Neurospora as a genetic tool
Neurospora has been widely used in genetic and
biochemical studies (Perkins, 1992; Davis, 1995).
The development of auxotrophic mutants
deficient in successive steps of arginine
biosynthesis led to the proposition of the ‘onegene
one-enzyme’ hypothesis by Beadle and
Tatum (1941) who were awarded the Nobel
Prize in 1958. There is a very extensive literature
relating to the genus. The loci of over 1000 genes
have been mapped (Perkins et al., 2000), and the
complete genome of N. crassa has now been
sequenced. It is haploid and has seven chromosomes.
The best-known species are N. crassa and
N. sitophila, both of which are eight-spored and
heterothallic. Neurospora tetrasperma is fourspored
and pseudohomothallic. Some other
species, e.g. N. africana, N. dodgei and N. terricola,
are homothallic (Coppin et al., 1997). The homothallic
species do not form conidia.
The reasons why Neurospora has proven so
useful as a tool in biochemical and genetic
research are: (1) that it is haploid; (2) that wildtype
strains have simple nutritional requirements,
namely a carbon source, simple mineral
salts and one vitamin, biotin; (3) that mutations
can be induced readily by the use of chemical
mutagens or UV irradiation of conidia; (4) that
growth and sexual reproduction is rapid; and
(5) that tetrad analysis by dissecting asci is
straightforward. By the use of marked strains it
is now not even necessary to dissect asci because
tetrad analysis can be performed on octets of
projected ascospores. Another advantage of
Neurospora is that cultures can be preserved for
long periods in suspended animation as spores
stored over silica gel, or following lyophilization
or freezing.
The life cycle of Neurospora
The life cycle of N. crassa is illustrated diagrammatically
in Fig. 12.7. The name Neurospora is
derived from the characteristically ribbed ascospores.
The ascospore walls bear dark, raised,
thicker ribs separated by thinner, paler,
branched or unbranched inter-costal veins
(Figs. 1.19 and 12.8). The spores are multinucleate
and have reserves of lipids and the carbohydrate
trehalose. The dark ascospores of N. crassa are
viable for many years and do not germinate
readily unless treated chemically (e.g. by furfural)

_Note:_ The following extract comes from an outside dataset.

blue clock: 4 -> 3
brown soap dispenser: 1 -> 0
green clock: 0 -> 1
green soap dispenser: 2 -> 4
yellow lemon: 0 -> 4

or by heat shock (e.g. 60°C for 20 40 min).
In contrast, the conidia are killed by such heat
treatment. Following treatment, the ascospores
germinate through a germ pore at either or both
ends, forming at first a globose, inflated vesicle
and then a coarse, incompletely septate, rapidly
growing mycelium, each segment of which is
multinucleate. Cytoplasm and organelles including
nuclei pass freely through the septa.
Within 24 h, the mycelium can begin asexual
reproduction. The cues inducing conidial development
include light, desiccation, and nutrient
deprivation. Upright branches develop which,
instead of continuing to grow by hyphal tip
elongation, undergo repeated apical budding.
The resulting cells are separated from each other
by incomplete septa with a wide central pore.

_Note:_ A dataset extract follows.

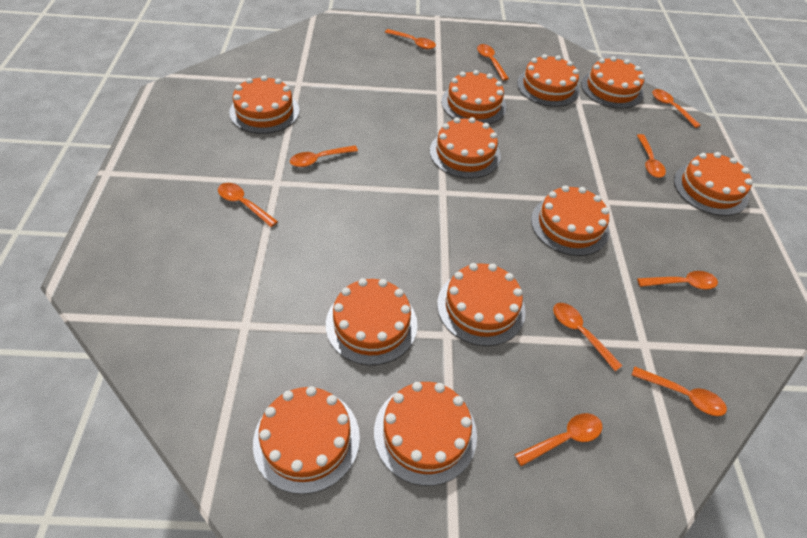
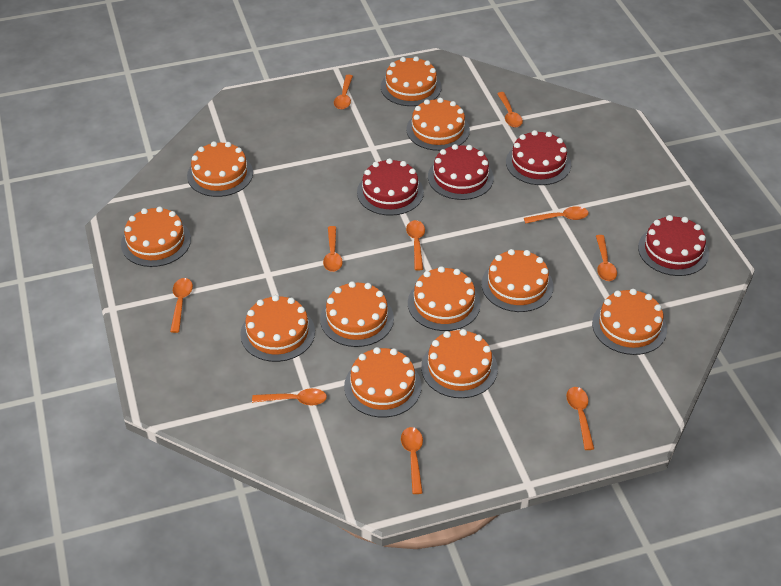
red cake: 0 -> 4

These cells have been termed proconidia
(Springer & Yanofsky, 1989). The proconidia
continue to bud apically, forming multinucleate
macroconidia (blastoconidia) separated from
each other by septa with narrower pores. The
septa thicken and develop a centripetal furrow
which widens, leaving a central strand of
material, the connective, by which the spores
remain attached to each other. Further conidia
develop by budding of the terminal conidium
on a chain and, when the terminal conidium
gives rise to two buds, the chain branches
(Figs. 12.8d,e; Hashmi et al., 1972). Conidia of
this type belong to the form genus Chrysonilia
(formerly Monilia). The individual segments of the
spore chain break apart and are readily dispersed
by wind. The surface of macroconidia in wildtype
strains is made up of hydrophobin rodlets
which impregnate it, but the conidia of the
easily wettable mutant eas are devoid of rodlets